The Role of Big Data Analytics in Understanding Music Trends
Unlock audience insights and boost your music success with big data analytics.


The Role of Big Data Analytics in Understanding Music Trends
2024-04-17

How can we predict the future? By studying the past. There is nothing new under the sun, the saying goes. In essence, there’s no such thing as a new trend. Every trend we see today has already happened in some way before. The implication is that there is a pattern of recurring trends that we can study and predict the next trends before they start. So to predict the future, we must look into the past. But how can we study the past accurately? Data.

The entire world generates data. Every decision you make and every piece of information you give away is recorded as data. What song do you play the most? What artist do you play the most? What genres do you play at a given time of the day? Everything you do online is recorded as data that can be used to predict the future. How can we analyze all this information? Big data analytics.

In this article, I’ll explore how big data analytics can be used to understand and predict music trends. How can the past possibly tell us what the future holds in music? Let’s find out.

Big Data Analytics

Big data analytics is exactly what it sounds like, data analytics done on a large scale. When you carry a massive amount of data, probably covering many years, big data analytics helps you find the insights you’re looking for. Big data analytics helps you to identify trends on a large scale.

For example, only jazz, rock, and classical music have had above 10% of sales as physical albums. This implies that apart from these three, the entire world has moved from physical sales to online streaming. Record labels can then focus more on online streaming and less on physical albums. That’s big data analytics in action.

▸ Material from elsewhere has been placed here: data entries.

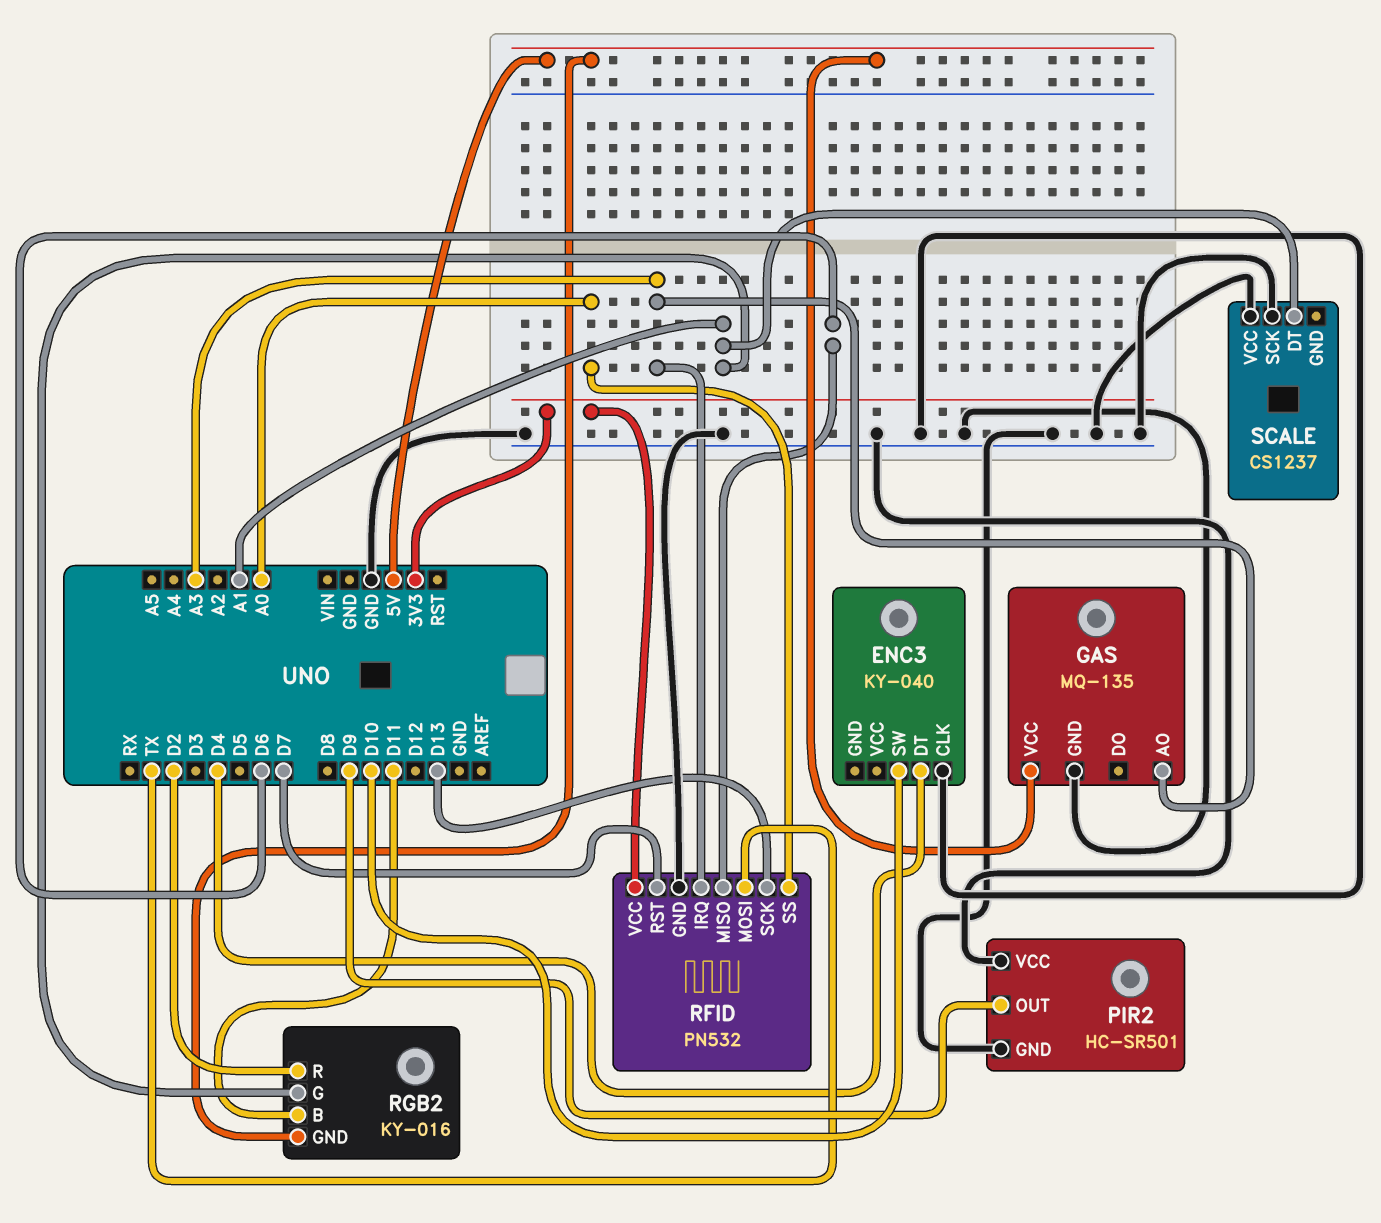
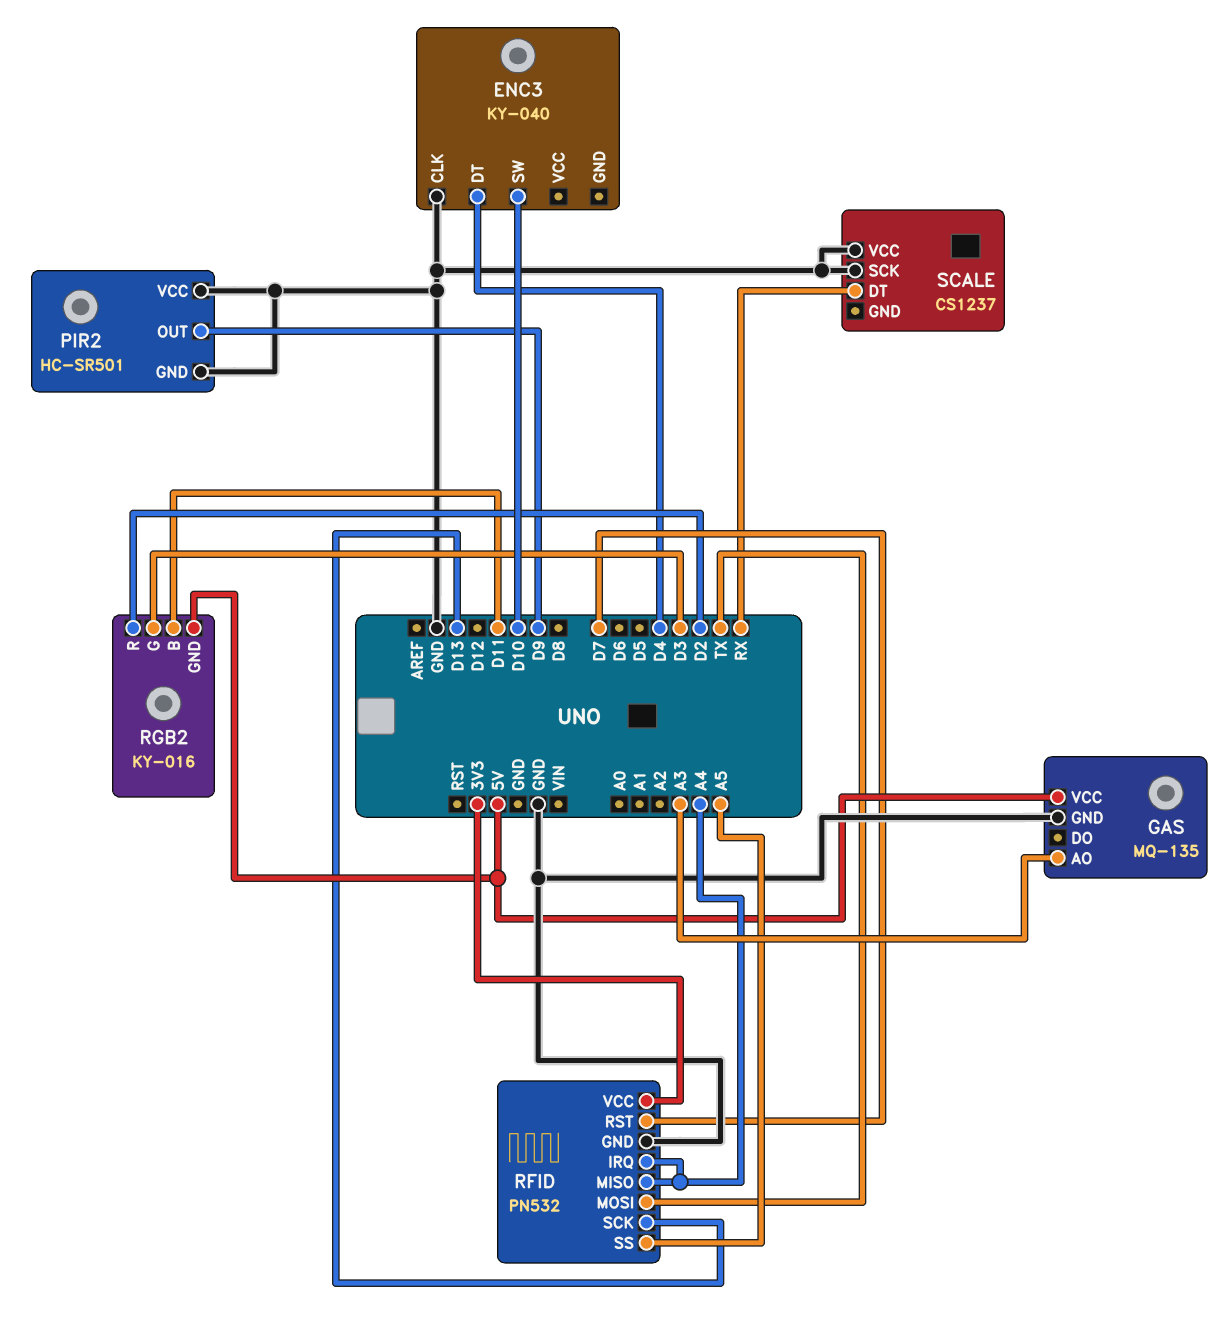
RFID pin IRQ: A3 -> A4
RFID pin MISO: D6 -> A4
RFID pin SS: A0 -> A5
RGB2 pin G: A1 -> D3
SCALE pin DT: A1 -> RX

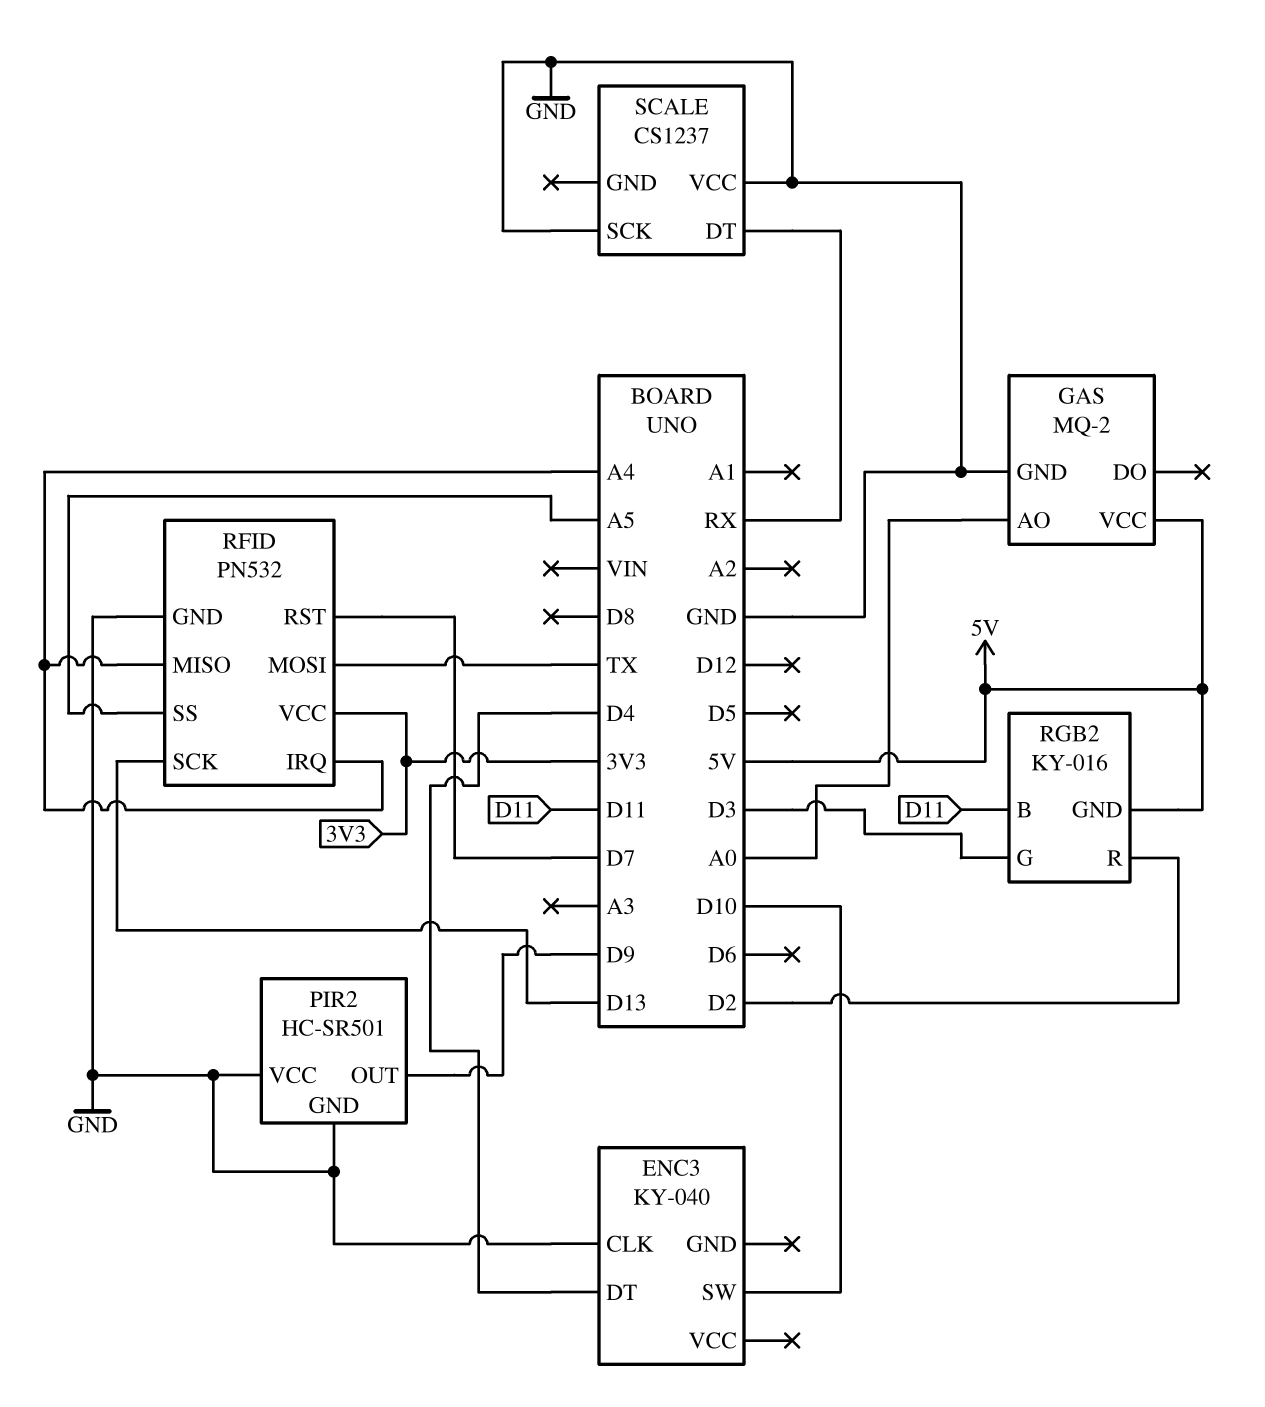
GAS: MQ-135 -> MQ-2
GAS pin AO: A3 -> A0

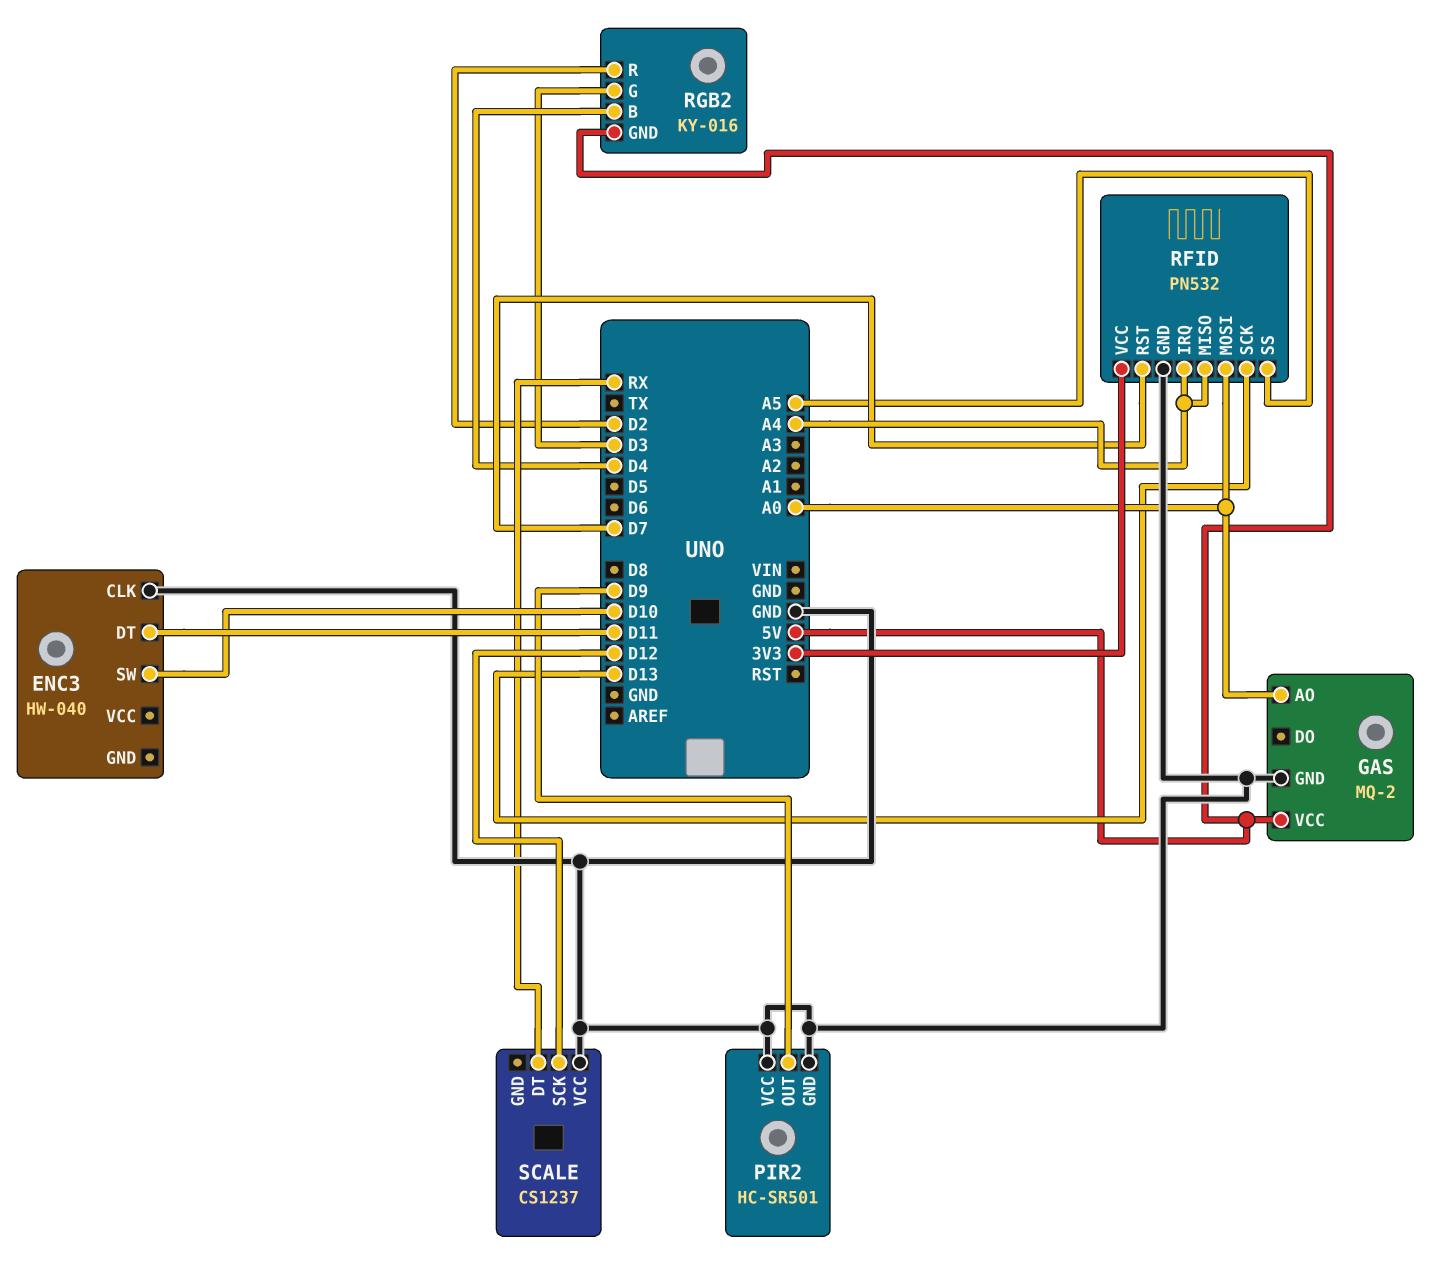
ENC3: KY-040 -> HW-040
ENC3 pin DT: D4 -> D11
RFID pin MOSI: TX -> A0
RGB2 pin B: D11 -> D4
SCALE pin SCK: GND -> D12

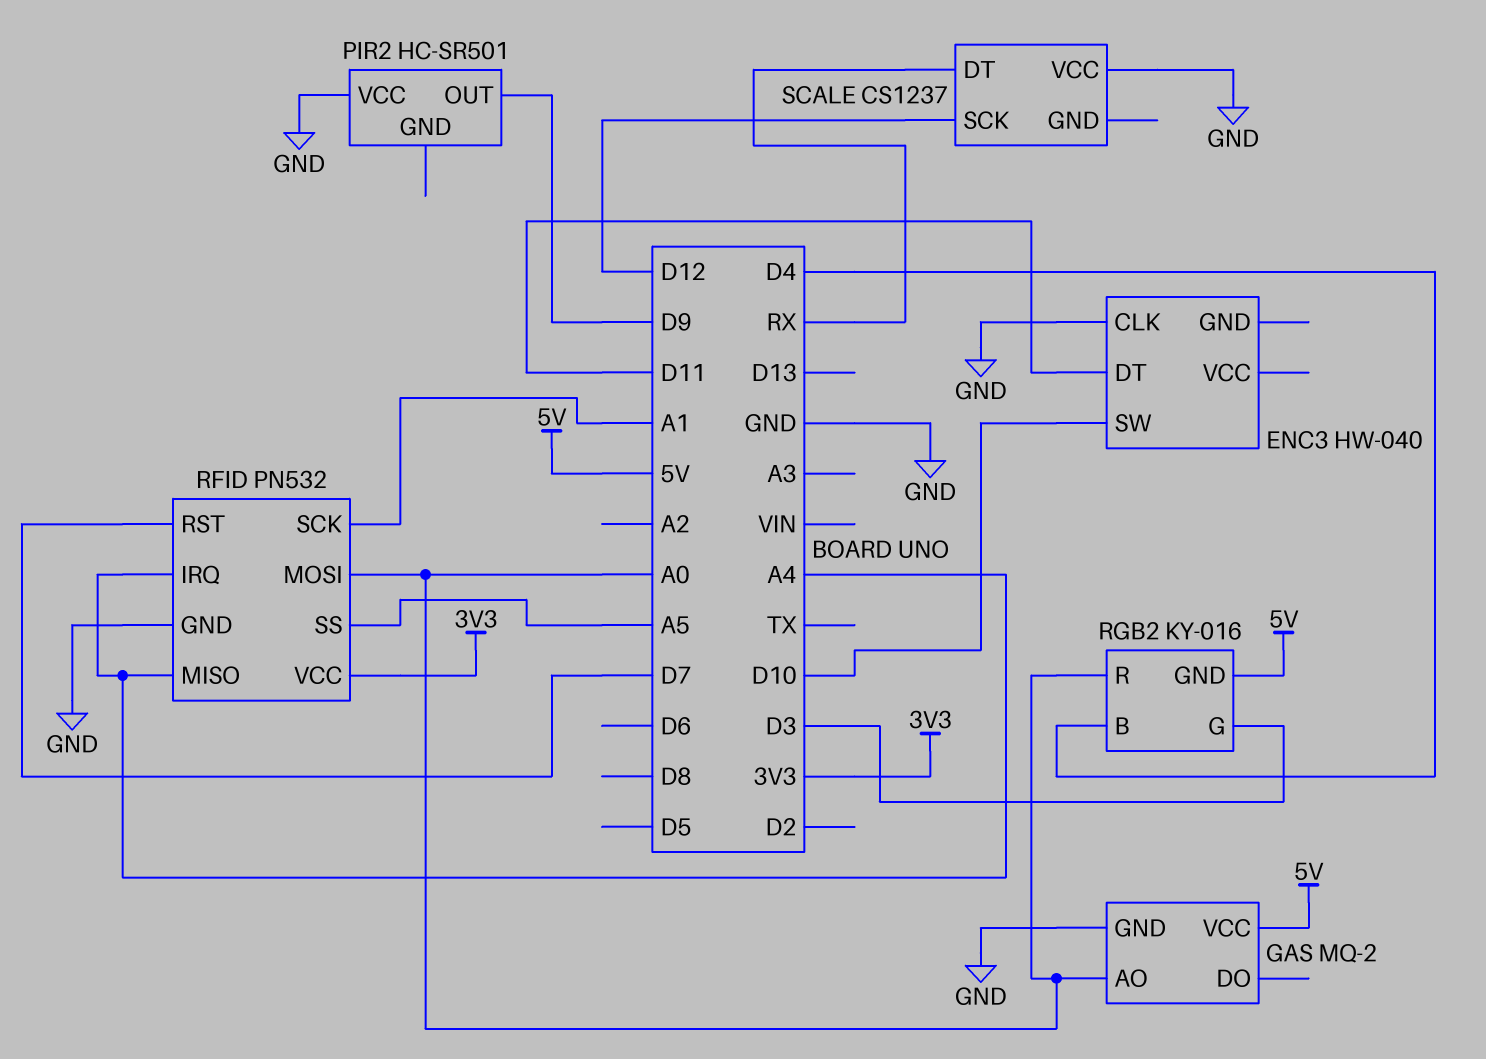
PIR2 pin GND: GND -> none
RFID pin SCK: D13 -> A1
RGB2 pin R: D2 -> A0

On the flip side, one could zoom in on one user. Let’s call our user Chad. What genres does Chad enjoy listening to? How often does Chad listen to music? Does his choice of music have anything to do with the time of the day? These are all questions that will help us better understand Chad and how to curate recommended songs for him. That is not what big data analytics is about.

Understanding Trends Using Data

As indie artists, the big question remains. Should you completely ignore what the trends are and just make your music as you see fit or is it better to fit your sound with what’s more popular at the moment for more commercial success? If your answer is to pay some attention to what the popular trends are, then you must harness the power of data in understanding music trends.

When you can take music data from the last few decades and explore it properly, nothing will come as a surprise to you. For example, some people might be surprised at the fact that old music styles are being reintroduced in modern songs. If you’ve been studying the data, however, you would’ve seen it coming. You would already have been surfing past music styles to figure out which one you’d like to resurrect.

The key to unlocking the future lies in the past.



Applications of Data Analytics

Song Recommendations

I previously mentioned how song recommendations are not an application of big data analytics, but hear me out. Zooming in on Chad, our user from before, is just one side of the coin. Let’s assume that Chad loves RnB. The normal thing would be to keep recommending RnB songs to him, but it doesn’t stop there. The system would go back to its massive database of users to find everyone who loves RnB like Chad.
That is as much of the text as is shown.